Another question, any of you guys used the Hornady Monoflex bullets? I got some in the deal and was wondering how they perform on deer or elk.


----------



## Ray (May 10, 2018)

I never worked up a decent load out of my muzzleloader with the hornady projectiles. I’m sure they work fine, I just didn’t like how it was shooting for me

I run Barnes spit fire and Remington premier expander, shot my buck last year with the Remington load, performed exceptionally well.


----------



## taxidermist (Sep 11, 2007)

I use the Hornady SST 45 cal. (.400) 200 gr. Sabot in the optima. It has the red tipped bullet ( I guess that's similar to the Flex Tip) The only thing I change up, is the Sabot. I trash the tan colored Sabot that it comes with, to a blue colored Crush Rib Sabot. The rifle will shoot 2" groups at 150 yards from the bench. The chronograph reading I believe was 2,370 fps. 

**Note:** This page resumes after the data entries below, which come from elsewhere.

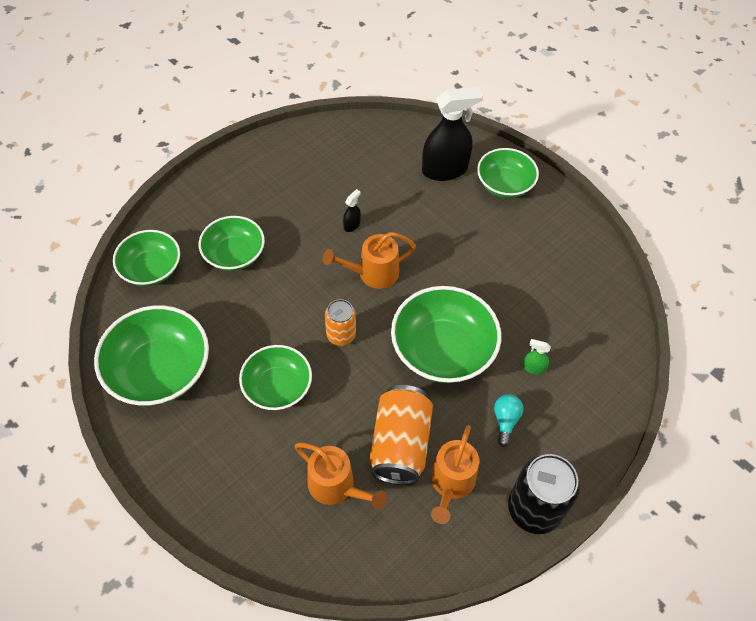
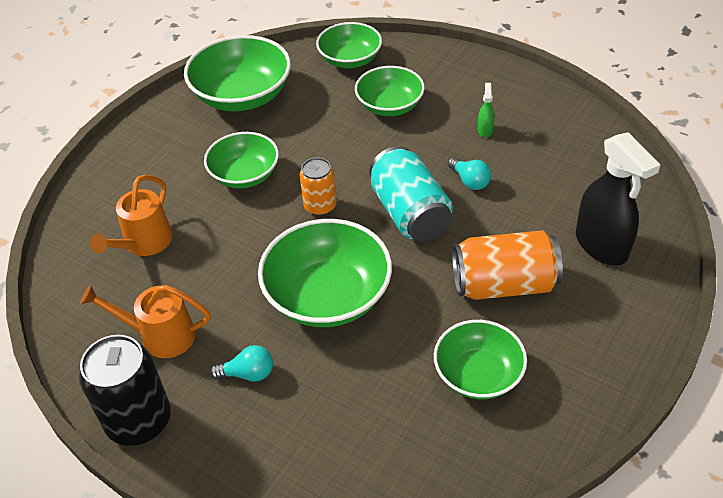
camera: 80 degrees right, 10 degrees down
(352, 225) = (470, 181): black spray bottle -> turquoise light bulb
(372, 273) = (410, 213): orange watering can -> turquoise can
(400, 444) = (199, 283): orange can -> orange can (504, 284)
(504, 184) = (613, 312): green bowl -> green bowl (478, 374)
(533, 368) = (330, 391): green spray bottle -> green spray bottle (485, 130)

Critter has a great point in his remarks! I loaded 110 gr. of loose FFF 777 and the grouping wasn't as tight as the 100 gr. 

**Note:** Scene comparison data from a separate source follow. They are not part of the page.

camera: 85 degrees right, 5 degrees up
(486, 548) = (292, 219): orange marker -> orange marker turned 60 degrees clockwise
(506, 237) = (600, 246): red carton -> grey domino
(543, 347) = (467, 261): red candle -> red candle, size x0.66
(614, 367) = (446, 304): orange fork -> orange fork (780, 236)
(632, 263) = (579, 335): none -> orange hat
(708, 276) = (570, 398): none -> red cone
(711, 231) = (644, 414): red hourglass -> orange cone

I'm a firm believer if your having accuracy issues with a ML, to drop the grains of powder first with your bullet of choice. If that doesn't help, go to a heavier bullet (300 gr. in a 50 cal.) and see what happens. If it's still not a tight grouping, drop the charge in 5 gr. increments and see what happens. 

In my "testing" of powder charges, I've found that anything over 110 gr. of loose powder is just blowing out the barrel. I've tried 120gr. and the velocity didn't increase whatsoever. I've placed a white sheet on the ground in front of the bench, and there was unburnt powder laying on it. 

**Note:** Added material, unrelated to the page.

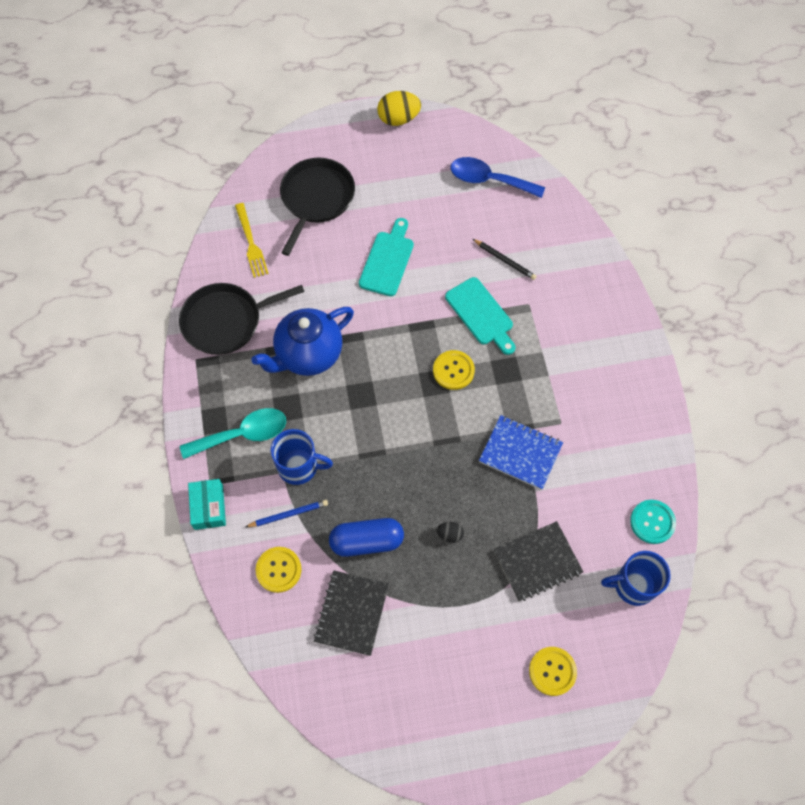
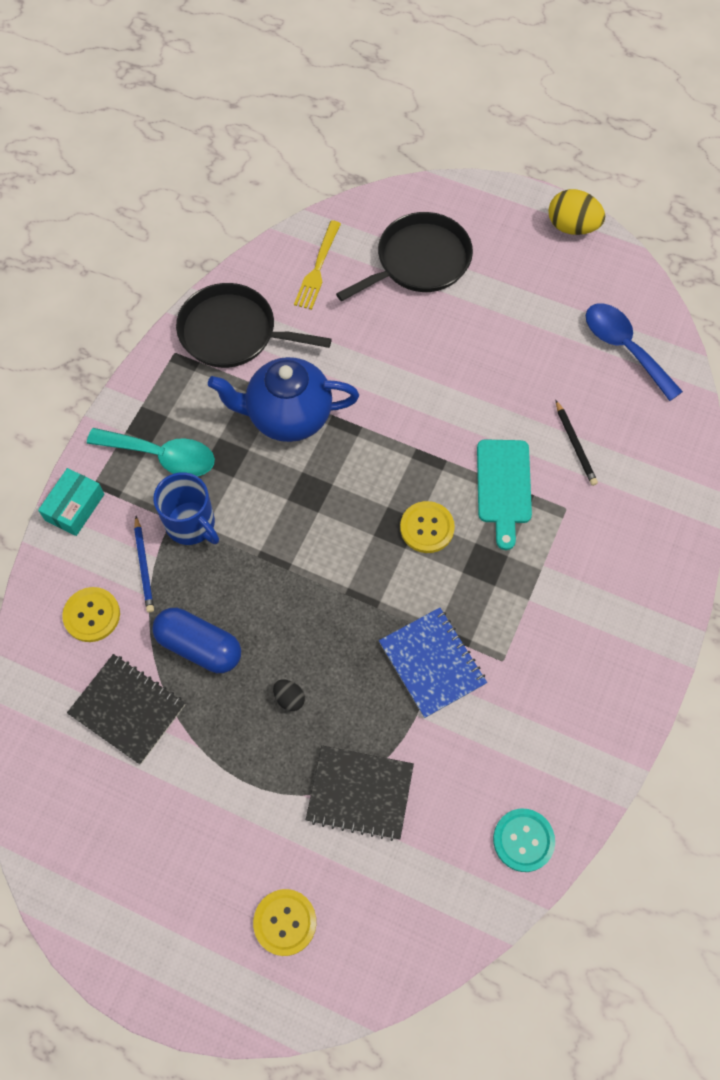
camera: 35 degrees right, 0 degrees up
(288, 514) = (144, 566): blue pencil -> blue pencil turned 60 degrees clockwise
(351, 613) = (127, 709): black notebook -> black notebook turned 75 degrees clockwise
(388, 260) = (445, 369): turquoise cutting board -> none
(633, 585) = (447, 894): blue mug -> none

I've always been a "loose powder" guy from the use of real black powder in the 70's and 80's in the Hawken, Blue Ridge, and Browning rifles I hunted with. I've been "going loose" ever since because it's what I "grew up" on. "If it aint broke, dont fix it".


----------



## Fowlmouth (Oct 4, 2008)

I haven’t used the mono flex bullet. I do use the Hornady SST and they shoot excellent. My daughters have taken their last two deer using this bullet. I have not been able to find the bullets in the deer to see if they mushroom and stay together. Both deer had complete pass through. I have read that others have experienced the same thing. I want to try the Barnes MZ Expander in .45. From what I have seen and read I think the Barnes line of bullets is hard to beat without going to a custom bullet like Fury or Parker.


----------



## caddis8 (Sep 10, 2007)

Never changed the plug in the 3 I own. Have a CVA Wolf, and 2 Traditions Vortek. Haven't shot one of the Vortek's much because I don't care for the scope on it. It's a Konus. I have a Leupold VX II (I think) on one and it's been good. Shoot 110 gr BH and have used SSTs for a while, but had consistency issues last year with it. Changed to Jim Shockey Nostlers and killed an antelope with it last year. I was having issues with consistent groups and then get a flier.


----------



## blacksage (Sep 11, 2019)

Critter said:


> You may find that 100 grains by volume or less will be the most accurate along with getting the job done.
> 
> I'm shooting 90 grains in my Accura with a Barnes TE-Z and it does surprising well out to 200 yards.
> 
> Sent from my SM-A426U using Tapatalk


Exactly what I use, but I shoot an Optima V2. Killed my buck a couple years ago at 205 yards, through the heart.


----------



## Pokesmole (Oct 29, 2016)

blacksage said:


> Exactly what I use, but I shoot an Optima V2. Killed my buck a couple years ago at 205 yards, through the heart.


I’ll be switching to the TEZ in the off season.
This gun is already apparently dialed with with Monoflex bullets which seems to be hornadys version of the Barnes copper bullets. Gonna give ‘em a test run on range here soon and the spike hunt in a few weeks.


----------



## caddis8 (Sep 10, 2007)

blacksage said:


> Exactly what I use, but I shoot an Optima V2. Killed my buck a couple years ago at 205 yards, through the heart.


I'm interested, what was the drop at 205 yards? Did you holdover or dial the scope in? Great shooting.


----------